Quantum Dynamics of Microcavity-Polaritons in Engineered Confinement Potentials

Microcavity polaritons are a hybrid photonic system arising from the strong coupling of confined photons to quantum-well excitons. Due to their light-matter nature, polaritons inherit a Kerr-like nonlinearity while being easily accessible by standard optical means. The ability to engineer confinement potentials in microcavities makes polaritons a very convenient system to study spatially localized bosonic populations in for example 0D dots, 1D chains, 2D lattices. A good example of this is the polariton Josephson junction which consists of two localized polariton populations coupled via tunneling. Careful engineering of this system is predicted to induce Gaussian squeezing, a phenomenon that lies at a heart of the so-called unconventional photon blockade associated with single photon emission. We reveal a manifestation of the predicted squeezing by measuring the ultrafast time-dependent second-order correlation function g(2)(0).

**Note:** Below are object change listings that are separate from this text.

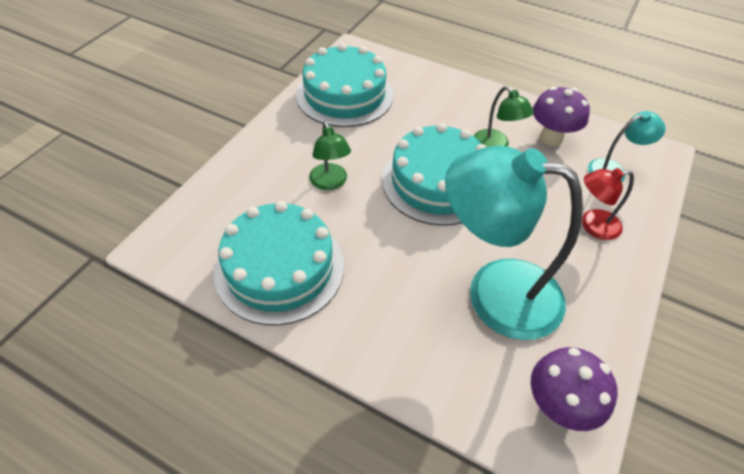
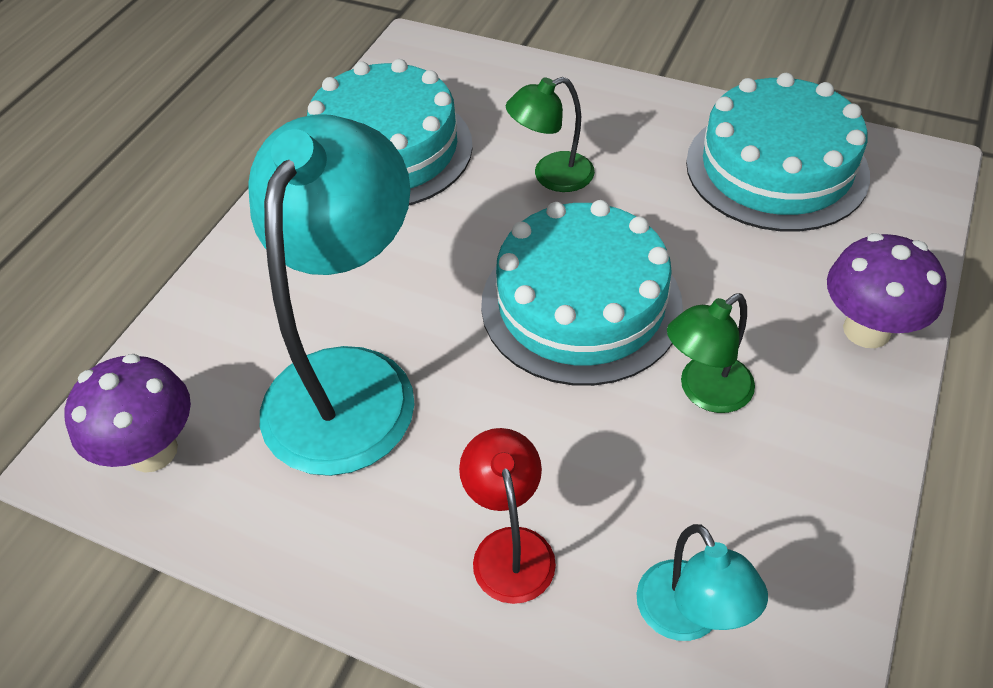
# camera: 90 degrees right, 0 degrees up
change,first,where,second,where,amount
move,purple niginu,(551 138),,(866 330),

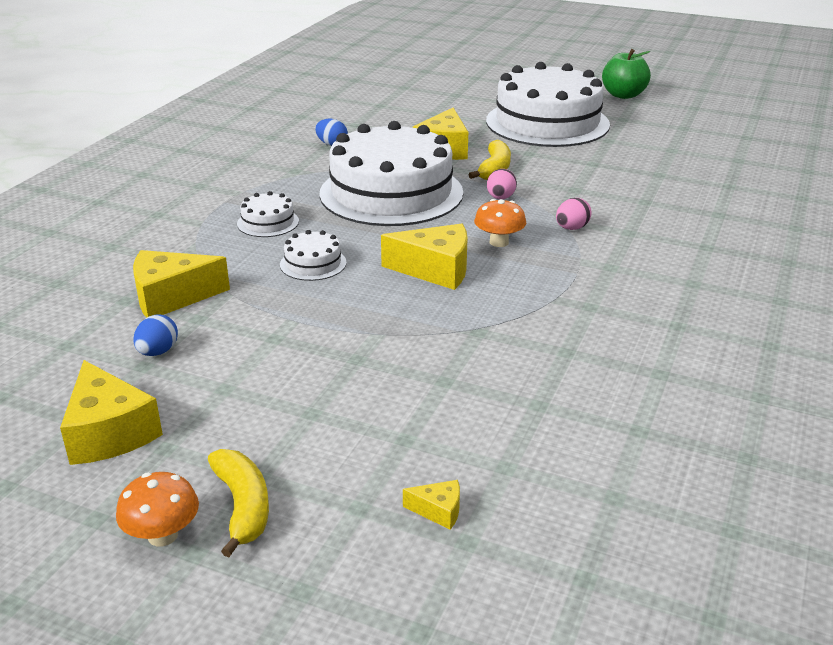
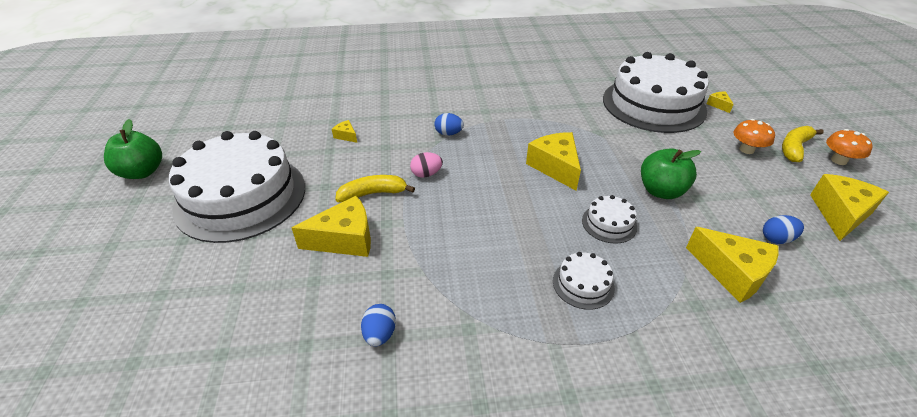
# camera: 120 degrees left, 10 degrees up
change,first,where,second,where,amount
move,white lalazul,(391 193),,(653 104),
move,orange niginu,(499 242),,(746 150),
recolor,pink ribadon,(571 228),blue ribadon,(448 133),
insert,,,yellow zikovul,(346 136),
insert,,,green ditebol,(661 191),

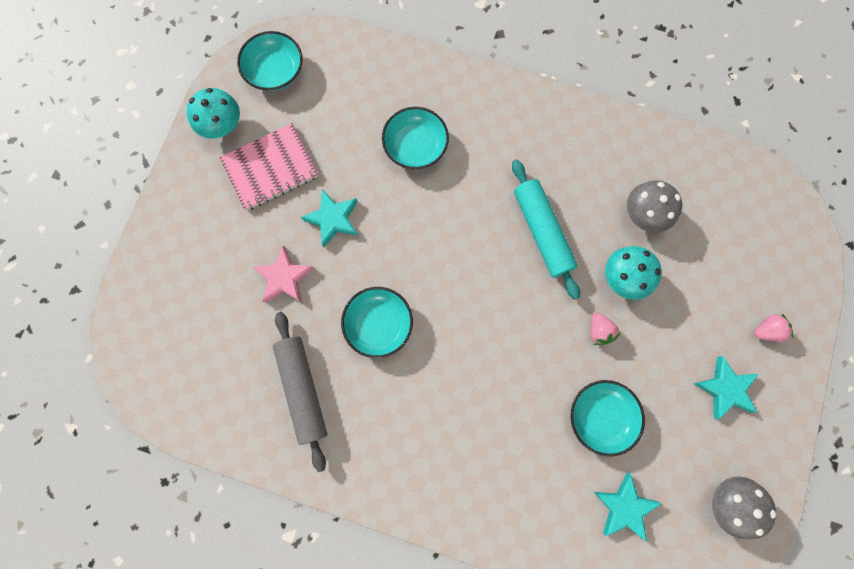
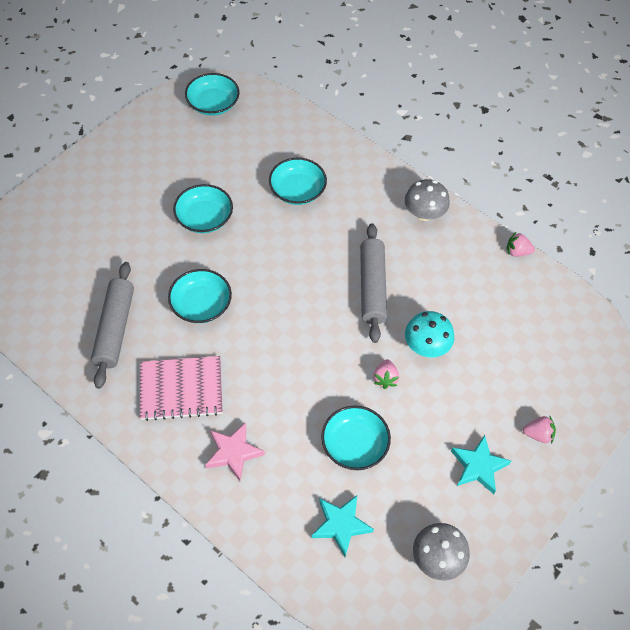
# camera: 20 degrees right, 20 degrees down
change,first,where,second,where,amount
delete,turquoise niginu,(223 126),,,
move,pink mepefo,(270 168),,(181 389),
move,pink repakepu,(284 278),,(233 452),
replace,turquoise repakepu,(333 219),turquoise pefibefik,(204 218),
recolor,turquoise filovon,(542 232),grey filovon,(372 287),
move,grey niginu,(643 214),,(424 213),
insert,,,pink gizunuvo,(517 252),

The light emitted by the microcavity oscillates between Poissonian and super-Poissonian in phase with the Josephson dynamics. This behavior is remarkably well explained by quantum simulations, which predict a dynamical evolution of the squeezing parameters. Beyond this, we study in depth the dephasing mechanisms of the polariton populations and are beginning to explore a wide range of artificial structures.